EN BUSCA DEL BUEN BACALAO

Jota Cinco lleva abierto más de veinticinco años y en su interior parece que el tiempo no ha pasado. Aire antiguo de viejo mesón con cientos de dibujos y fotografías taurinas colgados de las paredes. Pero esta casa se ha consolidado por la calidad de su producto, siempre de primera calidad, con precios en consonancia, pero que no defrauda a la numerosa clientela.

La llegada de Luis Bombín, cocinero muy clásico, no ha cambiado mucho pero ha servido para añadir un plus de calidad en algunos platos. Tan poco cambian las cosas en Jota Cinco que el aperitivo es el mismo desde hace años: buena chistorra y unas bolitas de mozzarella con vinagreta bastante insulsas. En la carta, para empezar, embutidos y jamones de Joselito, una mojama excelente y latas de conservas de Ramón Peña, garantía de calidad. La misma que en el aceite del Marqués de Griñón o en la mantequilla Echiré que hay en la mesa.

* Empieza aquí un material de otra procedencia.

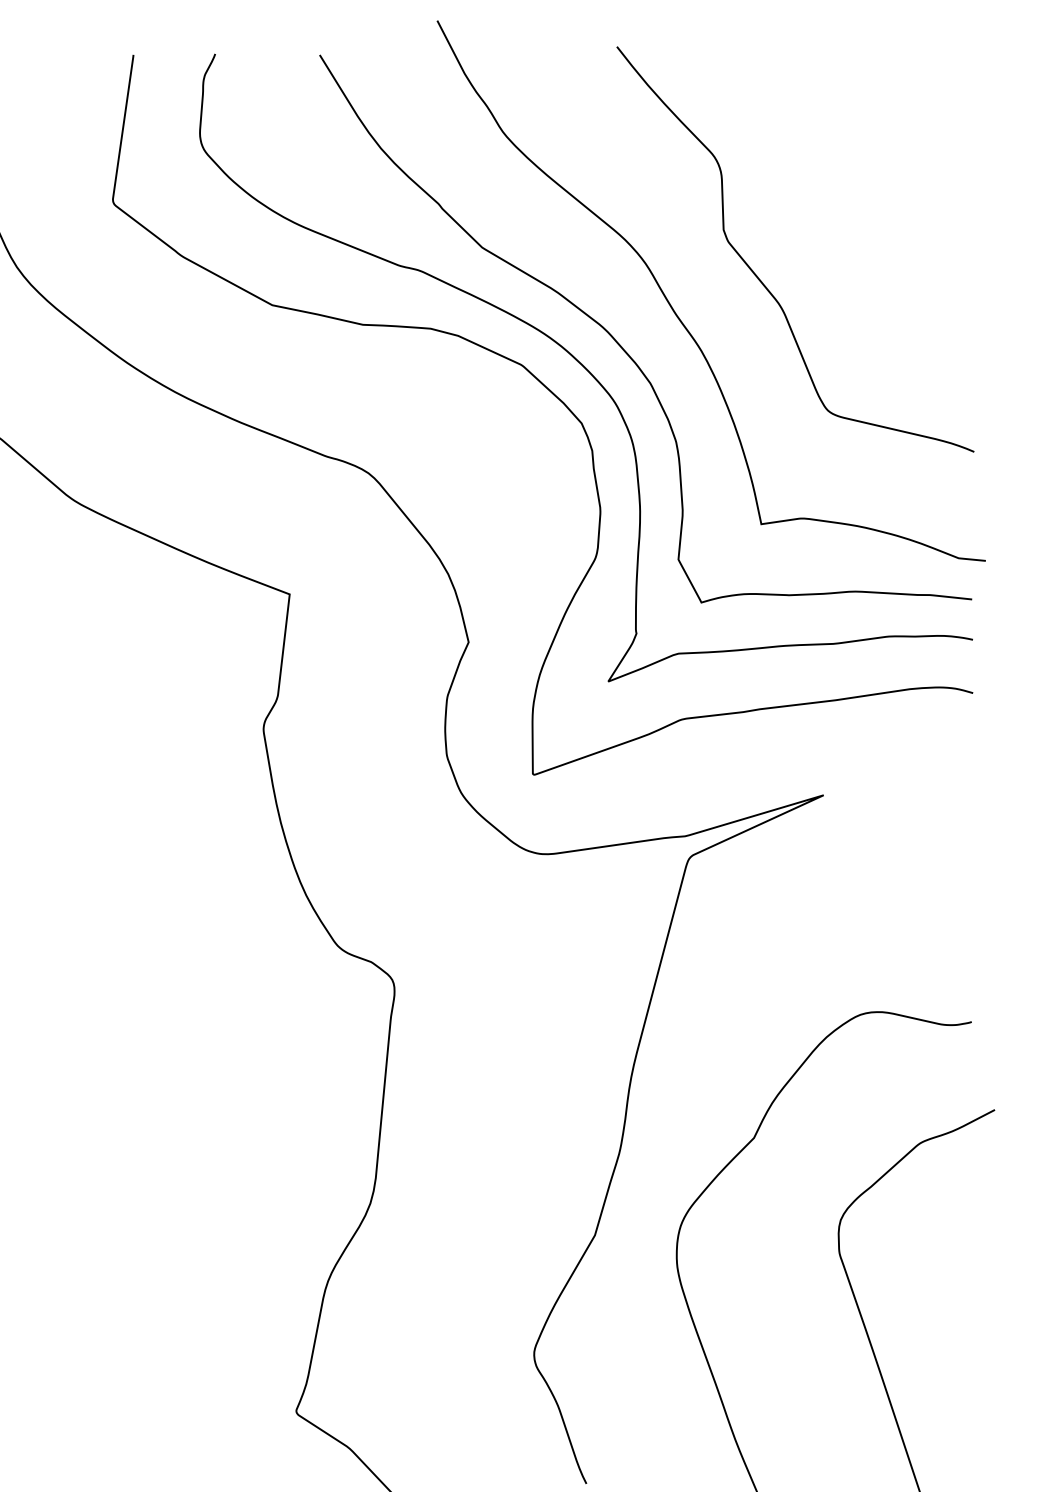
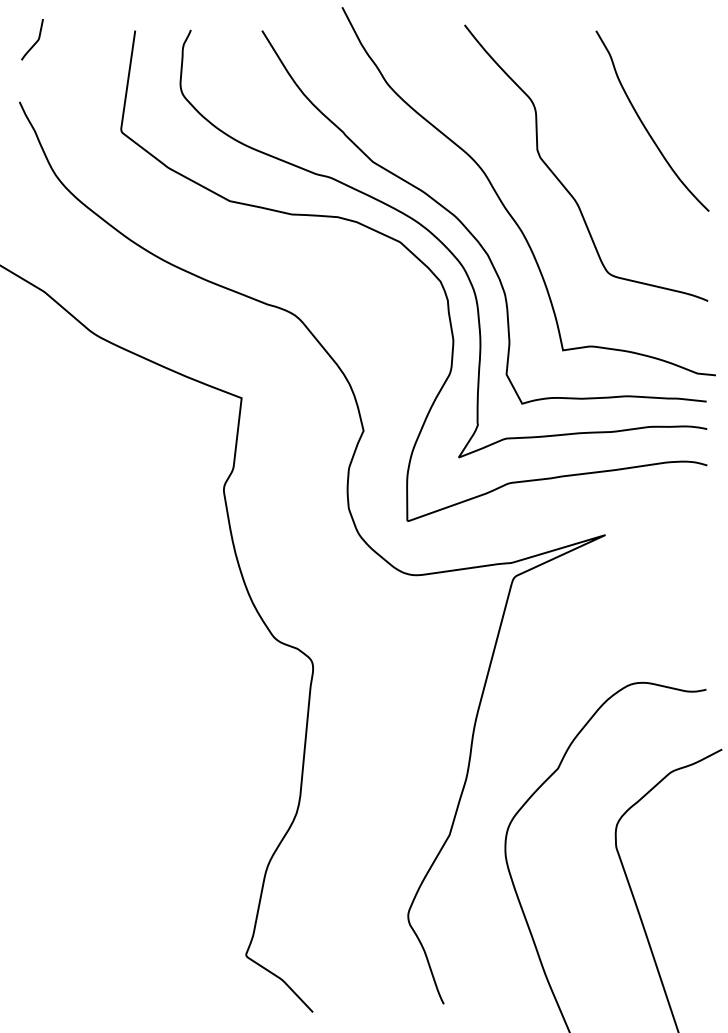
curve: (880, 192) -> (644, 124), added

De las entradas están muy buenas las anchoas frescas a la bilbaína, y no tanto los pimientos de Guernica que las acompañan. Como hemos venido a comer bacalao probamos la ensalada con vinagreta de atún ahumado, muy agradable, y las estupendas croquetas.
En los platos principales no faltan nunca las buenas carnes en preparaciones muy sencillas, o en un steak tartar que tiene merecida fama. Aceptables las mollejas de lechal con hongos. En los pescados, no valen nada los chipirones encebollados, reblandecidos e insípidos. Todo lo contrario de los bacalaos: bien el asado con ajos confitados y su cococha, o mejor aún la rueda, que incluye tres preparaciones vascas muy tradicionales (vizcaína, club ranero y pil-pil) que nos devuelven los sabores de siempre. Y además con ese punto de desalado que tanto echamos en falta en Madrid.

En los postres no cambia la línea. Vulgar el helado de pan de centeno, aceptable el helado de queso fresco y espléndida una falsa torrija con crema.

La bodega es otro de los activos de este restaurante, por cantidad y por variedad.